Alpha-hydroxy acids are exfoliants. They reduce cell adhesion. When applied to the skin, they cause the dead cells to loosen and slough away. This allows new skin to grow. Research suggests that alpha-hydroxy acids may increase the production of collagen and elastin in the skin. Daily application of alpha-hydroxy acids improves wrinkles, smooths the skin, and evens out pigmentation. Skin care products with a 5 to 8% concentration of alpha-hydroxy acid and a pH of 3 or 4 are most effective at improving the appearance of the skin. Alpha-hydroxy acids can improve the effects of aging and sun damage.
Alpha-hydroxyl acids for use at home are available in over the counter products and by prescription. These products are available in gels, creams, toners, and lotions. Creams and lotions contain more moisturizers than do gels and toners. According FDA regulations, the concentration of the alpha-hydroxy acid in products available without a prescription must be less than a 10%. A 10% concentration is high enough to cause exfoliation but not high enough to increase the production of collagen. The effectiveness of a product containing alpha-hydroxy acid also depends on the pH level of the product. Products with a high pH level are less acidic and are, therefore, less irritating to the skin. A high pH level also reduces the efficacy of the product in decreasing the appearance of wrinkles. A type of formulation (gel, toner, lotion, or cream) may be more or less effective on certain skin types. For example, those with oily skin may find that a gel or toner is more effective than creams or lotions.

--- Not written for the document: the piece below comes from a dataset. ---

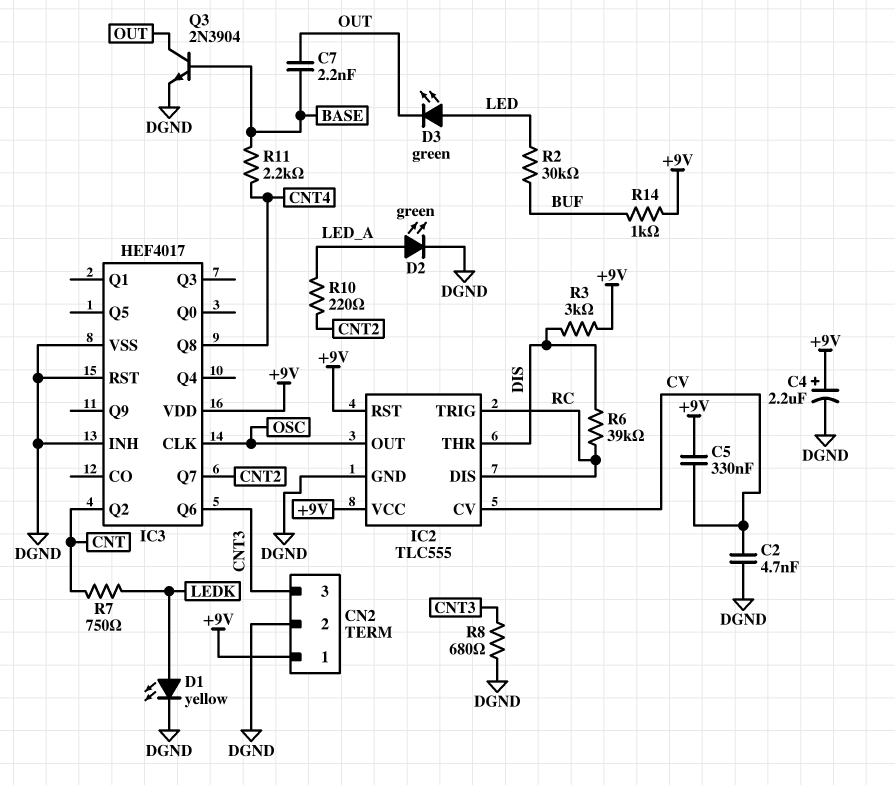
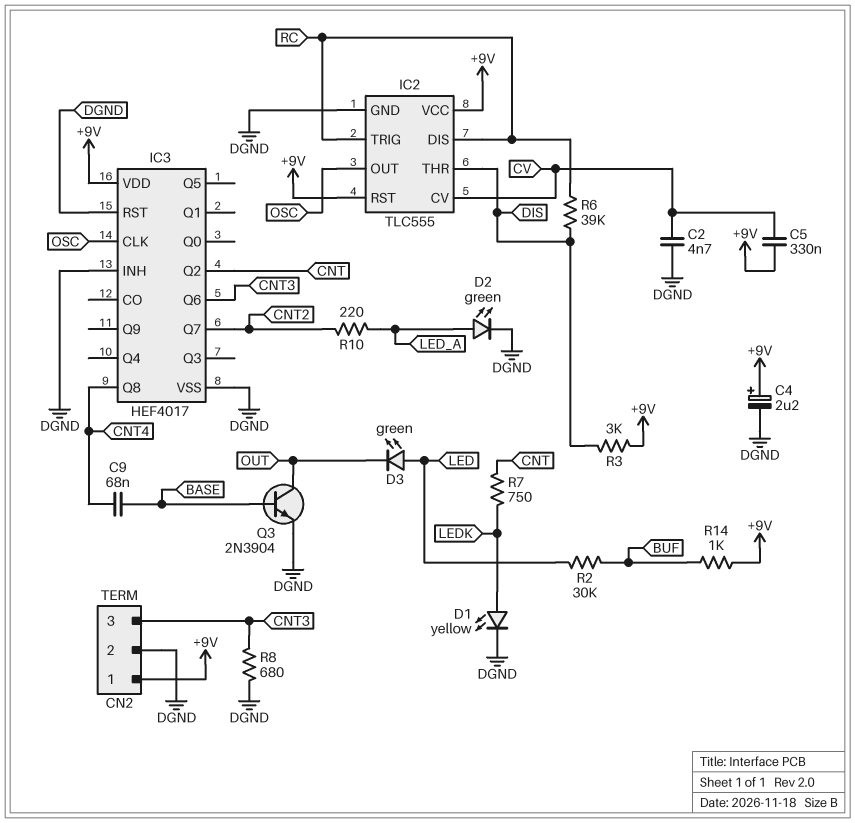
C7: 2.2nF (BASE, OUT) -> none
C9: none -> 68nF (BASE, CNT4)
R11: 2.2k (BASE, CNT4) -> none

Alpha-hydroxy acids have side effects. Irritation may result from the use of alpha-hydroxy acid. Irritation may be exhibited as redness, burning, stinging, itching, pain, blistering, and scarring. Skin discoloration has been reported with the use of alpha-hydroxy acids. Darker skin is more prone than lighter skin to scarring from alpha-hydroxy acids. Because alpha-hydroxy acids remove the top layer of skin, they increase the skin’s sensitivity to sunlight. Individuals using these products should use a sunscreen. Products with higher concentrations of alpha-hydroxy acid are more likely to cause adverse reactions than products with lower concentrations. Products with alpha-hydroxy acids should not be used to excess. Excessive use can cause skin damage. Only one product containing alpha-hydroxy acid should be used. Products should not be combined. Other products that promote exfoliation, such as facial scrubs or loofahs, should not be used in conjunction with alpha-hydroxy acid containing products.